“This is what we storytellers do, we restore order with imagination. We instil hope again and again and again” is something Walt Disney said to P.L. Travers in convincing her to sign over the rights to her Mary Poppins in order for him to translate her magical book to the big screen.
Given many of the socio-political and economic forecasts for 2016, these might be good words to remind leaders as to their role during the days ahead. Certainly as a leader, you are a broker of hope for those who follow. Political and economic rhetoric falls short in capturing the imagination and inspiring others. When leaders understand their role and responsibility in the meta-narrative that is always at work, they can see more clearly the need and importance of being a ‘storyteller’. Stories capture our attention and they serve as a catalyst for action. We can know and be known through story and smart leaders understand the core organising and orientation that stories afford. Stories are the pathway to our imagination and with imagination order, the right order, can be restored.
So what is the thing that will keep your staff, your partners in business, showing up each day excited, motivated and wanting to contribute? What is that ‘spoonful of sugar that will make the medicine go down’? How can you cultivate an engaged workforce, a collection of people who share the dreams and aspirations that guide and motivate you in your business?
These are simple but important questions. They are something that most leaders want yet somehow few show any real intent towards developing. Efforts in this regard are often delegated, are sporadic and poorly thought through. They are hinged on bringing in a ‘motivational speaker’ or organising a staff retreat or event of sorts that is intended to ‘make everything right’. Seldom do such initiatives achieve anything worthwhile or lasting.
A significant part of your leadership responsibility is to be a storyteller. It is to engage the imagination of those who listen to what you have to say. It is to instil hope not once, not twice but again and again and again. This important work cannot be falsified; it cannot be something that you can say without believing. As you have opportunity to address your partners in business keep in mind this wisdom from Richard Rohr:
“If I am going to continue to address groups as if I have something to say, then I have to really know what I know, really believe what I believe, and my life has to be more experiential and intimate rather than mere repetition of formulas and doctrines”

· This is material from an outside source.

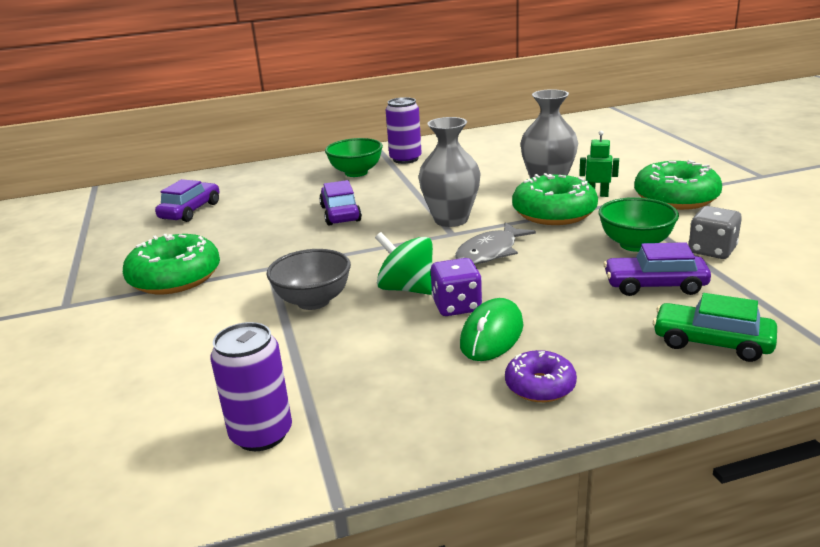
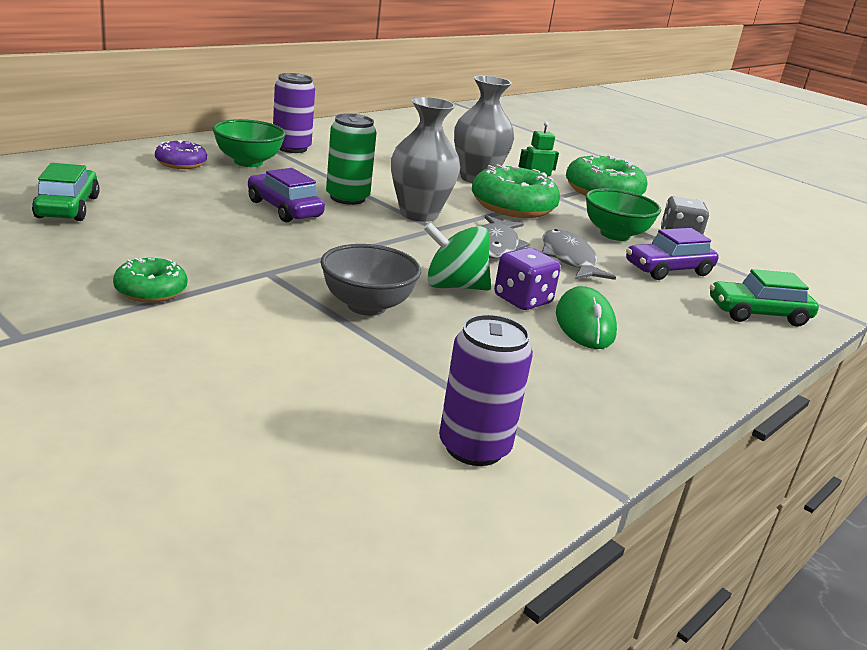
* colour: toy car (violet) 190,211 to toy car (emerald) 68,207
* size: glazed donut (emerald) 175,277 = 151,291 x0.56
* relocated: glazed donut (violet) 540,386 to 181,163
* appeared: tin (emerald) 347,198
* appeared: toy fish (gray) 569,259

Authentic leadership is lived. Authentic leadership transcends skills and diplomacy. Authentic leadership demands a deeper awareness and engagement from oneself and is something that is never fully mastered. It is a consistent application of your role as ‘storyteller’. In pursuit of such, smart leaders understand the importance of story – theirs and that of others; they understand that story, imagination and hope are connected in ways that can’t always be explained, rationalised or predicted but that nonetheless demands their attention and engagement.
2016 will need smart leaders. Be such a leader.